For the US, the problem would be that as the US forces held out longer, the pressure to rescue them would mount, but there was no practical way to get there without either unlocking the Japanese-held island chains or rendering them harmless by using carriers to neutralize Japanese air and naval power on them. Neither option was really in the cards in the summer of 1942, but at the same time if the garrison fell in say August 1942 without the US having made an effort to save them, then the Democrats would probably be hurt in the midterm elections in 1942. It would also make it much more difficult for the US to implement a Europe-first strategy, and especially plan for Operation Torch, because that would be seen as somewhat of a betrayal of the soldiers on Bataan.
 

Larrikin

Banned
Bataan

The peninsular held as long as it did because the IJA diverted troops from the PI to the DEI to take advantage of the rapidity of their success on Luzon and in Malaysia. The divisions used to take Singapore were so thoroughly chewed up that they needed to be reconstituted before they could be used elsewhere, the units in the PI not so much.

Bataan fell when the IJA replace those units that had been taken away.
 
One thing is that if Bataan holds out longer, so does the southern PI. One of the biggest mistakes (well one of many) that MacArthur made was putting Wainwright in charge of all the troops in the PI. The Japanese said surrender all or we don't take the surrender at Corregidor, everybody gets killed. With 2 separate commands, Wainwright can't tell the rest of the PI to surrender. In order to secure the southern islands, more troops, landing craft etc are needed and more US & Philippine troops can go in to the bush with better preparation for guerrilla activities.

Because of the relatively inflexible Japanese timetable and their limited resources (in items like troop transports, landing craft) as well as numbers of troops, this will have an effect somewhere. I could see that the fortification or even garrisoning of some of the islands taken from the British/Australians like the Solomons could be seriously delayed making the Allied advance start closer to the original Japanese mandates &/or advance more quickly.
 
Why did the rest of the army in the Phillippines surrender?

I know Wainwright was their general and all, but I was under the impression all officers swore never to surrender their unit while it was still capable of fighting.

Were ALL of them intimidated by the threatened massacre of Corregidor?
 
Why did the rest of the army in the Phillippines surrender?

I know Wainwright was their general and all, but I was under the impression all officers swore never to surrender their unit while it was still capable of fighting.
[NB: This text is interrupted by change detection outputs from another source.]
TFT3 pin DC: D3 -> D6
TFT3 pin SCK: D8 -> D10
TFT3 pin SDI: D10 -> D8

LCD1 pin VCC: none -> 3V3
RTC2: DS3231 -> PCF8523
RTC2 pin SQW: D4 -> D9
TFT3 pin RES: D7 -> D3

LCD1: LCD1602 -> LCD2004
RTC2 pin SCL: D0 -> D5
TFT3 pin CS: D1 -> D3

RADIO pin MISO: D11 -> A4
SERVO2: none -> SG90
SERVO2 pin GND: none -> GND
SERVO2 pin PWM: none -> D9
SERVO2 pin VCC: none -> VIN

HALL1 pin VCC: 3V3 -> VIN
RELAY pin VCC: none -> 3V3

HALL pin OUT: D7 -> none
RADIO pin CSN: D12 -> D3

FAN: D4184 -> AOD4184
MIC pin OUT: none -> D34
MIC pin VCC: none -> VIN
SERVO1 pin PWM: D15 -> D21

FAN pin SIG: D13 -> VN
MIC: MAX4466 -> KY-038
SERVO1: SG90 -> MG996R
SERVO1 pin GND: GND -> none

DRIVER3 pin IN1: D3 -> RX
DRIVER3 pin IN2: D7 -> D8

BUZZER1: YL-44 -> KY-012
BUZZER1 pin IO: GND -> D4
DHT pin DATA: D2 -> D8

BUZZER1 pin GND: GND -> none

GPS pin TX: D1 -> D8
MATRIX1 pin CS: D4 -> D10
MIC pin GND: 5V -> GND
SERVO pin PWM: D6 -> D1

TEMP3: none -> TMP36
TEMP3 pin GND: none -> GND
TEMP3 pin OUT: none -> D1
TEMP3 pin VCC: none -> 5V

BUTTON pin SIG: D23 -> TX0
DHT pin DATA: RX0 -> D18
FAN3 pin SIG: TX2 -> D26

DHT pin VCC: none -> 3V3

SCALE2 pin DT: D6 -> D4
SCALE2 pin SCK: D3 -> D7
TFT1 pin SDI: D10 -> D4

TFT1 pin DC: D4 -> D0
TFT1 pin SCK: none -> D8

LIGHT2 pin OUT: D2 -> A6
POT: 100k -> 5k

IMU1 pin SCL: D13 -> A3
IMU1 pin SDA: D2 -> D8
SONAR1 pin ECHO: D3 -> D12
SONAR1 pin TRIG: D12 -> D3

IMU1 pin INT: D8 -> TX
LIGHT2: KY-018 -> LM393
Were ALL of them intimidated by the threatened massacre of Corregidor?

I think that the threatened massacre was a big reason, if not the big one. That would be a heavy burden for the other officers who surrendered their units.

I'm not sure if the forces in Mindanao were actually under Wainwright's command. Some of the truth about the battle for the Philippines might actually be myth mixed with truth.
 

burmafrd

Banned
With more supplies, especially food and medicine and artillery ammunition, the battle would have gone slower for certain. The retreat would have been slower down the peninsula. This would have looked bad for the IJA as vs how totally triumphant the IJN had been. And that rivalry was deadly serious. Therefore the call would have gone out earlier for more troops, and at a greater level then OTL. More troops there mean fewer elsewhere, and that is important when added to the shortage of transport ships. How much of an effect all told? Probably not major, but certainly something.